Leila signals for him to give them some privacy, and he shut the door on his way out. ‘What the hell are you doing here?’
Old friends exchange the coldest of looks. Once upon a time they were on the same side.
‘You know what I’m doing here. Don’t be stupid. I know what you did and what you said to my daughter.’
Leila folds her hands looking at Marie; she didn’t bother to deny it. ‘Whatever I told your daughter, she deserved to know. I shouldn’t have to do your job for you.’
‘Says the woman with children who cannot stand her, yet you only bothered to tell her half the truth-’
‘You and Clyde moved on and left me to pick up the pieces. You have no idea what I went through.’

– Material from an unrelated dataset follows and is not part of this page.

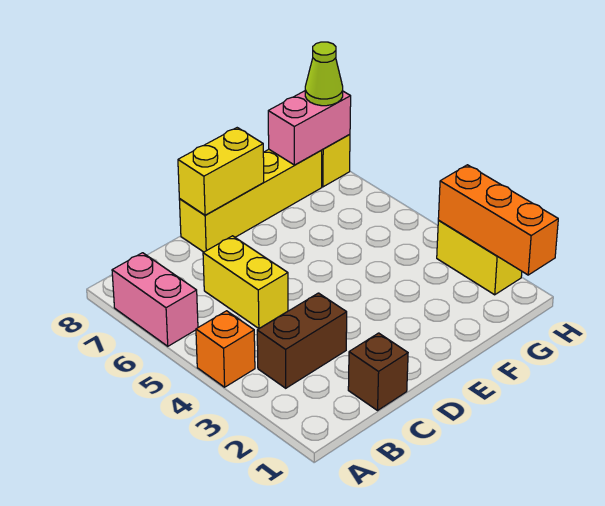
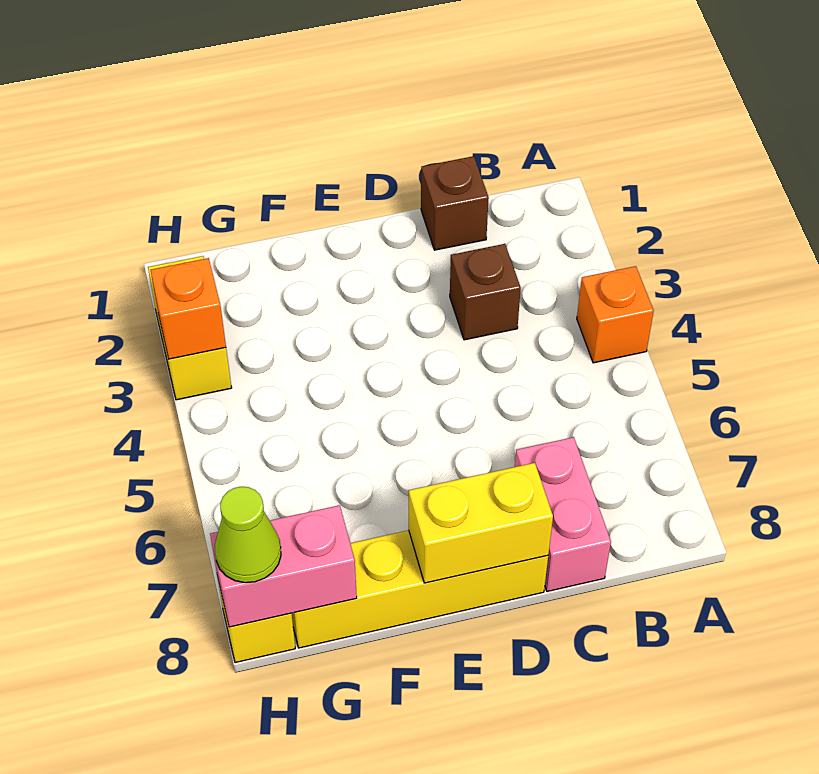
pink brick A6:A7 level 1 -> pink brick C7:C8 level 1
brown brick B3:C3 level 1 -> brown brick C3 level 1
yellow brick C5:C6 level 1 -> none
orange brick H1:H3 level 2 -> orange brick H3 level 2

‘You talk as if it’s our fault.’
‘That’s a lie and you know it. You ruined your life as you do everything else because you were playing stupid games. Do I have to remind you that we loved each other and we were meant to be best friends but you still did what you did, knowing all that. You seem to have this deluded idea that you are allowed to be mad.’ Marie is exhausted by this nearly fifty year old conversation, ‘I cannot believe I am still talking about this! You’re a sociopath. No wonder everyone wants to leave you behind.’
‘We were sixteen years old. What are you still holding on to?’
‘You have no idea what I went through. What my mother put me through…’
The ex-best friends glare at each other, their history the chasm between them.
‘You have no idea.’ Leila looks the most vulnerable Marie has ever seen her since they were at school.
‘I didn’t know anything because you didn’t bother to tell me and that is what you burden my daughter with. You wanted to be cool to keep your stupid secrets.’
‘You should have known-’
‘Known what? That you would do that to me? My so called best friend.’ Marie seizes Leila up. ‘You’re no good to anyone, not even to yourself. The hurt you go around causing Leila. Why?’
‘Because I can. Because your daughter is no good for my son. Now leave and never come back here.’
‘I’ll leave but know that this is on your hands and I will make sure the world know what you did to your son.’
‘You better not go near my son-’
‘Or what? You’ve done the worst to him already, and I bet he doesn’t know the half of it.’
‘Nor do you or Clyde. You don’t know what I had to deal with afterwards, what I went through. I warn you Marie, don’t go near my son.’
Before walking out of Marie stops by the door and says, ‘one day, very soon I hope, you are going to have to tell him the truth about what really happened and I hope he never forgives you because I will never forgive you for what you did to my daughter.’ She walks out of the office and slams the door almost taking it out of its hinges.
Logan walks away from his window, where he’d observed that exchange between his mother and Marie Braithwaite. What has his mother done now?